1.   wambuis zn. 'kledingstuk'
categorie:
leenwoord
Mnl. eerst wambesule 'wambuis' [1276-1300; VMNW], dan toot mijns heren wambuese 'voor het wambuis van mijn heer' [1317; MNW], met allerlei varianten als Wamboyse [1315-35; MNW-R], wambeys [1340-60; MNW-R], ten slotte an den wambuys 'aan het wambuis' [1394; via MNW struus]; vnnl. ook Wammes 'wambuis' [1653; iWNT vaan I].
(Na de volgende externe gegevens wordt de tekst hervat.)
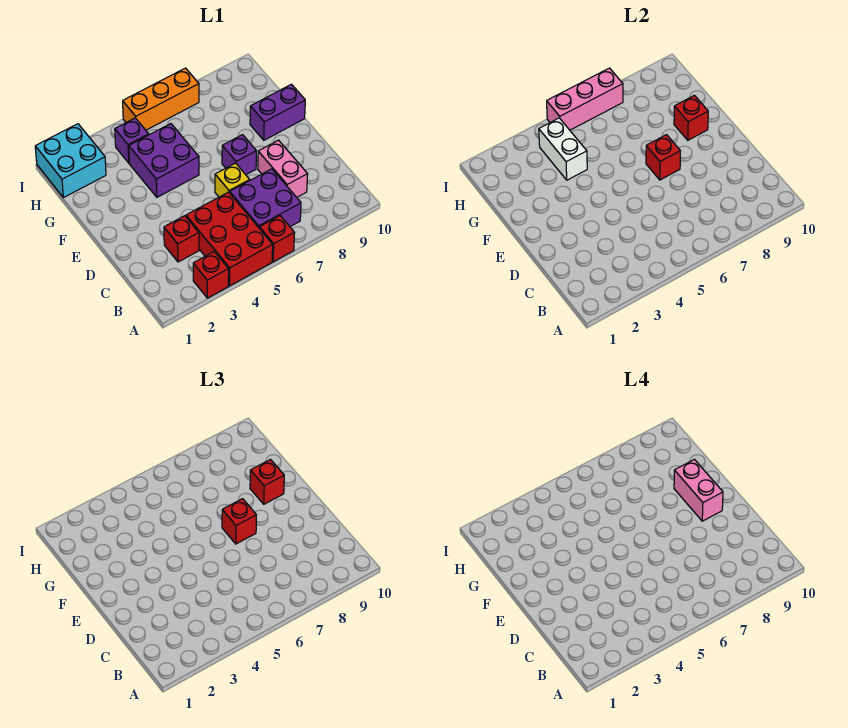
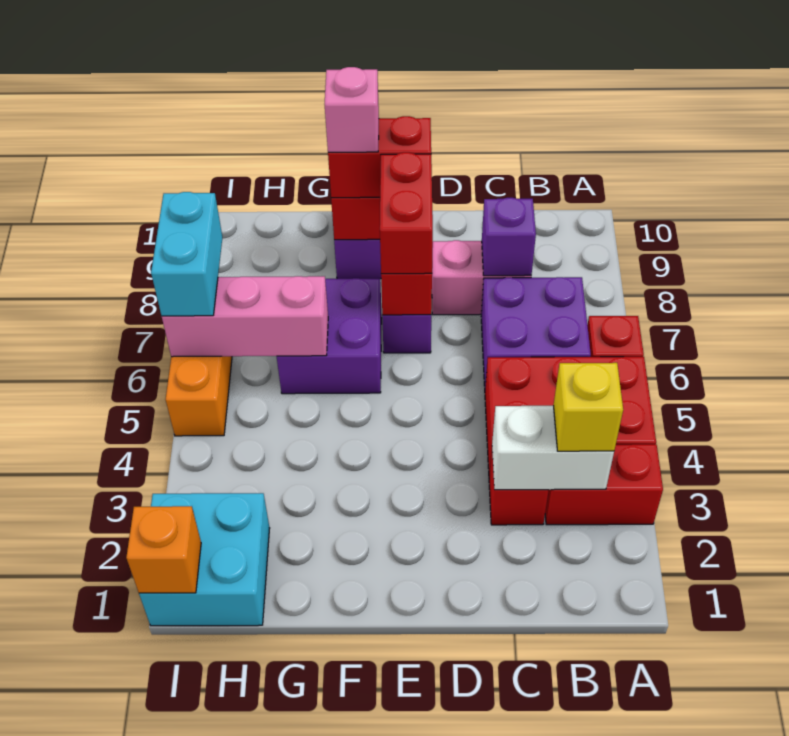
red brick A3 level 1 -> red brick A3:B3 level 1
yellow brick D6 level 1 -> yellow brick B3 level 3
red brick E7 level 3 -> red brick E7:E8 level 3
pink brick E9:F9 level 4 -> pink brick F9 level 4
purple brick F4:G5 level 1 -> purple brick F6:G7 level 1
red brick F9 level 3 -> red brick E9:F9 level 3
white brick G4:H4 level 2 -> white brick B3:C3 level 2
purple brick H4 level 1 -> purple brick C8 level 2
none -> orange brick I1 level 2
pink brick I5:I7 level 2 -> pink brick G6:I6 level 2
none -> cyan brick I6:I7 level 3

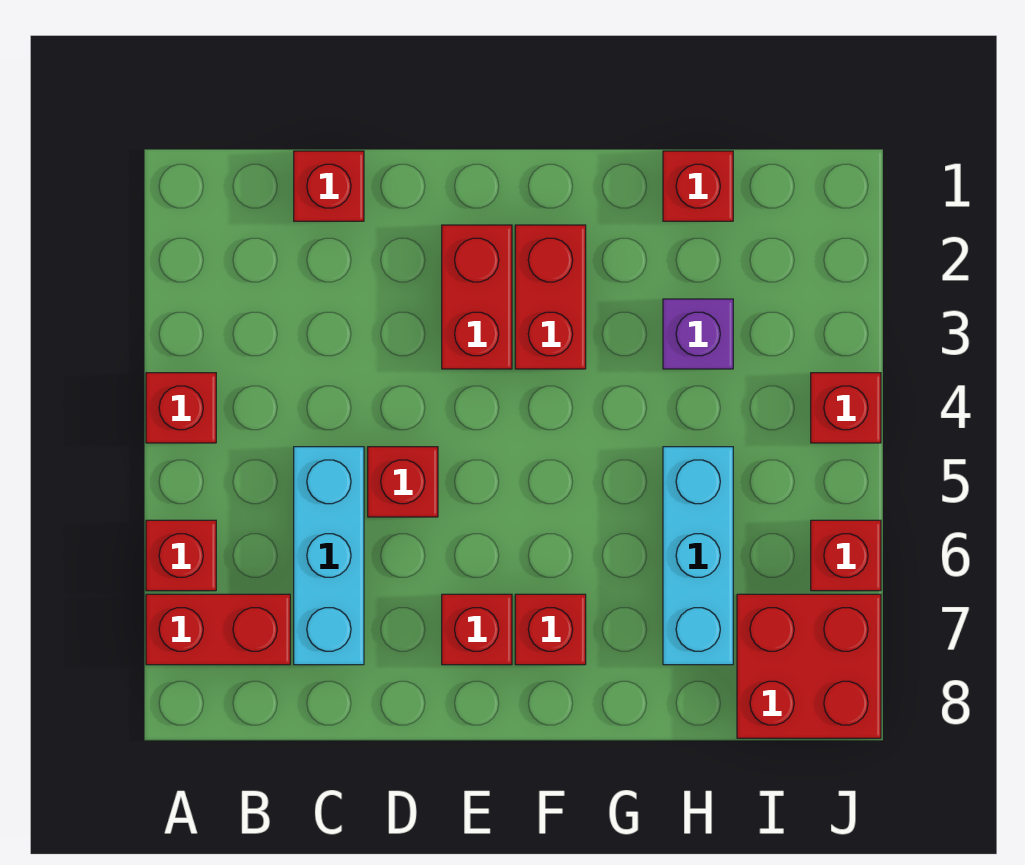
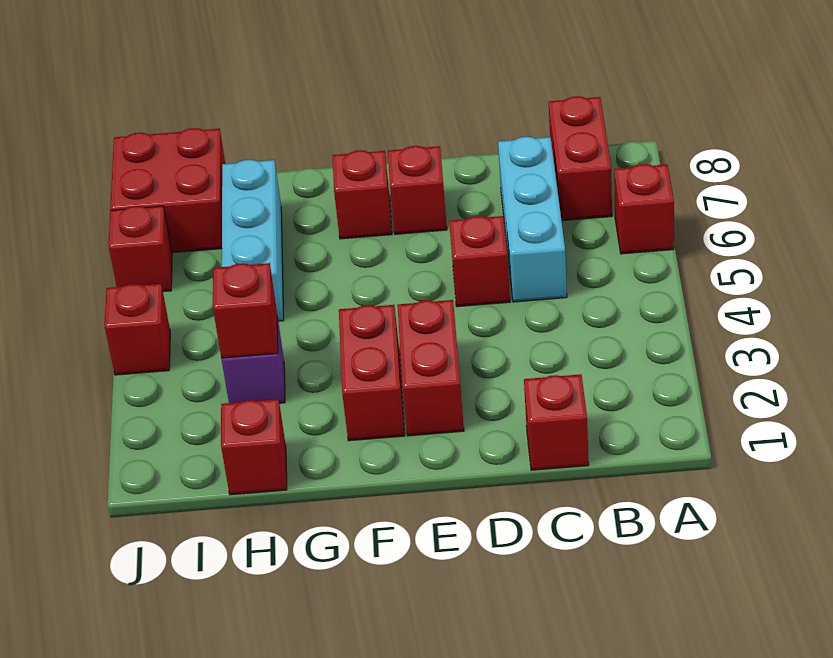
red brick A4 level 1 -> red brick H3 level 2
red brick A7:B7 level 1 -> red brick B7:B8 level 1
Ontleend aan Oudfrans wambais, ook wambeis [12e eeuw; FEW], een Noord-Franse nevenvorm van gambais 'gewatteerd wambuis' [1160-74; TLF], uit middeleeuws Latijn wambasium 'wambuis', naast gambesum [1298; Niermeyer], een ontwikkeling van bombicum 'wambuis' [1020; Niermeyer] (of een variant als bambacium), eerder al bombax 'katoenen stof' [968; Niermeyer], dat ontleend is aan Middelgrieks bámbax 'katoen', zie ook bombazijn. In het Oudfrans en middeleeuws Latijn is de beginklank soms veranderd in w- onder invloed van Germaanse woorden voor 'buik', zoals onl. wamba 'buik' [10e eeuw; W.Ps.]. De oude vorm wambesule gaat mogelijk terug op een afleiding van middeleeuws Latijn wambasium met de verkleinuitgang -ula, die meer bij kledingstukken voorkomt, zoals bij middeleeuws Latijn casula 'mantel met capuchon', zie kazuifel.
Een wambuis was een kledingstuk dat onder het bovenkleed werd gedragen, maar toch ook zichtbaar was. Het was vaak gewatteerd en doorstikt.
Het woord wambuis werd verkort tot buis 2.